The Building Civic Bridges Act establishes an Office of Civic Bridgebuilding to fund and promote research-backed projects that reduce community division and strengthen social connection, using only donated funds.
Chrissy Houlahan
Representative
PA-6
The Building Civic Bridges Act establishes a new Office of Civic Bridgebuilding within the National and Community Service Corporation to promote activities that unite divided communities. This Office will manage a competitive, research-backed grant program to fund local projects focused on reducing conflict and improving social cohesion. The Act mandates that the program be implemented using only donated funds, with no new federal appropriations authorized.
The newly proposed Building Civic Bridges Act aims to tackle the growing problem of community polarization head-on by creating a dedicated federal effort. Essentially, this bill establishes an Office of Civic Bridgebuilding within the Corporation for National and Community Service (the folks who run AmeriCorps and similar programs). This new office is tasked with a pretty ambitious goal: finding and funding ways to bring divided communities back together.
This isn't just a suggestion box; the new Office of Civic Bridgebuilding will have concrete responsibilities. First, it will run a competitive grant program—a three-year pilot—to fund local projects that actively reduce conflict and improve social connection. Think of a local nonprofit bringing together different religious groups to work on a community garden, or a library hosting workshops specifically designed to foster dialogue between polarized political factions. The bill requires these grants to be based on research, meaning organizations must prove their methods actually work to build social cohesion. Crucially, grantees must guarantee the physical and psychological safety of all participants, especially those from marginalized groups, ensuring that bridgebuilding doesn’t come at the expense of vulnerable populations.

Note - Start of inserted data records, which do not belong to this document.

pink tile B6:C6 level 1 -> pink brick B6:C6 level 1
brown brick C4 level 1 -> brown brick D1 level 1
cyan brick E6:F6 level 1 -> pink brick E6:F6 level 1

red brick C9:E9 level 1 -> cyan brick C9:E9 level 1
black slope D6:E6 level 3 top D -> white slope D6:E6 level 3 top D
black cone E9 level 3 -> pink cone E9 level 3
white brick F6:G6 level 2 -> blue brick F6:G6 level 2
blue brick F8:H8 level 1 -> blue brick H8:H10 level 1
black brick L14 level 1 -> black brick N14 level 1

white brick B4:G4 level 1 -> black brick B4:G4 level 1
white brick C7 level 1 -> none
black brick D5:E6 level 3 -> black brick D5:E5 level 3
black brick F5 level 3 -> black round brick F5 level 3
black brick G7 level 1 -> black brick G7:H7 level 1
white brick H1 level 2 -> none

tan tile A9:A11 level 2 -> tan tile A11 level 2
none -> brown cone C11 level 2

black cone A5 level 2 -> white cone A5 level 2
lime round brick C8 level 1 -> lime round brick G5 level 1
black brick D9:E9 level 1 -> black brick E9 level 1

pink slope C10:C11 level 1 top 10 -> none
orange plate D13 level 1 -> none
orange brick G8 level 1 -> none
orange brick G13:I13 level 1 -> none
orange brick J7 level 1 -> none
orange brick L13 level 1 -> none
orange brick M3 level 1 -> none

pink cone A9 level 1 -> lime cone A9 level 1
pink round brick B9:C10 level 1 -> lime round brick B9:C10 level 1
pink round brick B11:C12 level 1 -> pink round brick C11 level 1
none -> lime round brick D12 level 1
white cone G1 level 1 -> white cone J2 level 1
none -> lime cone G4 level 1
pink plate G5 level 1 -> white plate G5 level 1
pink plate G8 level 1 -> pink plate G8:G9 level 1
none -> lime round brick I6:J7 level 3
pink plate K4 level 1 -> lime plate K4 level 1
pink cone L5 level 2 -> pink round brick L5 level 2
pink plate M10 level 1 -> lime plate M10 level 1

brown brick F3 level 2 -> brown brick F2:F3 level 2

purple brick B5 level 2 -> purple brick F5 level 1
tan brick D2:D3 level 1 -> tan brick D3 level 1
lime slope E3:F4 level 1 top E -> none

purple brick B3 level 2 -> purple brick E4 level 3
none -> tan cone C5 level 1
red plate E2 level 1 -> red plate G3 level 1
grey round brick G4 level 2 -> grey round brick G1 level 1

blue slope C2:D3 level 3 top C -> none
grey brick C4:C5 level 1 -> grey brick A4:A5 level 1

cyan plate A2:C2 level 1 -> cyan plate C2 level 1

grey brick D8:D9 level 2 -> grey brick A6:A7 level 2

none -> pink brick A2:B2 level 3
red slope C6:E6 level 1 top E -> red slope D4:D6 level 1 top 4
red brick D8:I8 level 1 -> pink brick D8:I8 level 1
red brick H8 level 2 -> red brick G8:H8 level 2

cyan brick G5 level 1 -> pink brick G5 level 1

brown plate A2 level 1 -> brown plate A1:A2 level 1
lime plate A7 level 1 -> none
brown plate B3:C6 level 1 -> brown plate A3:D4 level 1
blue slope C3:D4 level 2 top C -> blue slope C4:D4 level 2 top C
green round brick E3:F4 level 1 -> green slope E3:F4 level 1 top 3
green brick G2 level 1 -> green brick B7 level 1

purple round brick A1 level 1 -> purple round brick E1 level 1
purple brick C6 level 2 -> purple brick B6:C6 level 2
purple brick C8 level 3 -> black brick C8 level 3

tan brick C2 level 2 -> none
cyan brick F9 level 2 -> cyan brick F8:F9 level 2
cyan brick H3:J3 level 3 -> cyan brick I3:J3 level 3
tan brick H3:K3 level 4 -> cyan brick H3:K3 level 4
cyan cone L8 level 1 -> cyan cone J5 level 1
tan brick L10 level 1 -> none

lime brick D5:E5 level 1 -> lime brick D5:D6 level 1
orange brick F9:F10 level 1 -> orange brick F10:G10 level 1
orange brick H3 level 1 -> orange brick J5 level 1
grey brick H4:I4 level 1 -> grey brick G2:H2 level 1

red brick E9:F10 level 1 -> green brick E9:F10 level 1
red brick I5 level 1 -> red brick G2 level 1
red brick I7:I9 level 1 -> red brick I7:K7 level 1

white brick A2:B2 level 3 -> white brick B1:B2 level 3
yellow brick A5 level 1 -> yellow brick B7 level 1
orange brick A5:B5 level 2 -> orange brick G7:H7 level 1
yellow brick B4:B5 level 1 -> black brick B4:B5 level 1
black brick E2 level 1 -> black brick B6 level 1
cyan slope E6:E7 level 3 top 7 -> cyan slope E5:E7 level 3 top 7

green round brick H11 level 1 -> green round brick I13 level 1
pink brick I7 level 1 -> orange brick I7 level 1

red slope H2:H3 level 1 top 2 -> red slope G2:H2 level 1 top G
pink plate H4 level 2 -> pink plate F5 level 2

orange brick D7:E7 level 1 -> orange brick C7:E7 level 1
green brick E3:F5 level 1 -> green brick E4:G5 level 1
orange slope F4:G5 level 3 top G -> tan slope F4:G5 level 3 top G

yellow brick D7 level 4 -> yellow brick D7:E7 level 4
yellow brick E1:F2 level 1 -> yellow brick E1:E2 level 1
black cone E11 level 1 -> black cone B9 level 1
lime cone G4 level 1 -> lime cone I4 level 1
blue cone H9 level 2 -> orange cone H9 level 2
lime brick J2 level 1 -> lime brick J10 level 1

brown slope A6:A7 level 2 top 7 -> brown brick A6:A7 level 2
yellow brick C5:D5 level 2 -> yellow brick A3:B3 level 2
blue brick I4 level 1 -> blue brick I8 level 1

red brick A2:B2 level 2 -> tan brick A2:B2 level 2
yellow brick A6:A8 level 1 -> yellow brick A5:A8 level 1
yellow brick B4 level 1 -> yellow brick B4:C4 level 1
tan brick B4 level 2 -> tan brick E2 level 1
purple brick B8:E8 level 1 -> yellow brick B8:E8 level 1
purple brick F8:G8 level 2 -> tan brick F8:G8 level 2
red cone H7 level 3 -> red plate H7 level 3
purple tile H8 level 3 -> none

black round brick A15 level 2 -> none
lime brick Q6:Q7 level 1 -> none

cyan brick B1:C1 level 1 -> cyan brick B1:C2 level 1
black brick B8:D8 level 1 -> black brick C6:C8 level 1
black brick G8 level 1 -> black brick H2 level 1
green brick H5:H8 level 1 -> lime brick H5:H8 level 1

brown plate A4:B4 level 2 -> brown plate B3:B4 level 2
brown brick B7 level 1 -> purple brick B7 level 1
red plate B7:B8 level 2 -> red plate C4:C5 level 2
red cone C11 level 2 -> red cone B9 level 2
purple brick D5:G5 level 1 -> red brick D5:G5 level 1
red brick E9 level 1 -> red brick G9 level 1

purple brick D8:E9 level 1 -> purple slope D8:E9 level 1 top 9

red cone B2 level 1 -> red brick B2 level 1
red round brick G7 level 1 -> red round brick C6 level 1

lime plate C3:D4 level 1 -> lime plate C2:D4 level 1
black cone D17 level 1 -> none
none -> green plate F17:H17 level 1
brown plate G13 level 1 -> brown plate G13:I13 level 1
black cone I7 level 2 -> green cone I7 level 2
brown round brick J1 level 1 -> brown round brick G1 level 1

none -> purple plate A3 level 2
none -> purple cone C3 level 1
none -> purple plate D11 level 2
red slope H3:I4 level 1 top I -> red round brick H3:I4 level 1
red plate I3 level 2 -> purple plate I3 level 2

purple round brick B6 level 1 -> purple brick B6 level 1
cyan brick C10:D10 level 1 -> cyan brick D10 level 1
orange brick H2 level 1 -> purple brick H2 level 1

Second, the office will provide training to national service programs on civic bridgebuilding skills, essentially teaching people how to mediate conflict and facilitate difficult conversations. Finally, it will act as a central hub for research, collecting and sharing the best practices for reducing division, working with groups like the Department of Justice’s Community Relations Service.
Here’s where the policy meets the pavement—and the biggest challenge for this entire effort. The bill explicitly states that no new federal money is authorized to run this new office or the grant program. The entire operation, from the Officer’s salary to the local grants, must be paid for exclusively using private donations received by the Corporation (under section 196 of the existing law).
For everyday people, this means the success of the new Office of Civic Bridgebuilding depends entirely on how much private money it can raise. If you’re a local nonprofit hoping to apply for one of those competitive grants to start a vital community project, the funding won't be guaranteed by the federal budget; it will fluctuate based on the interests and generosity of private donors. This funding constraint could create instability for the 3-year pilot program and potentially lead to the office prioritizing projects that appeal more to large donors than to local, grassroots needs. While the goal of reducing conflict is laudable, the reliance on private funding introduces a significant question mark over the program’s long-term viability and independence.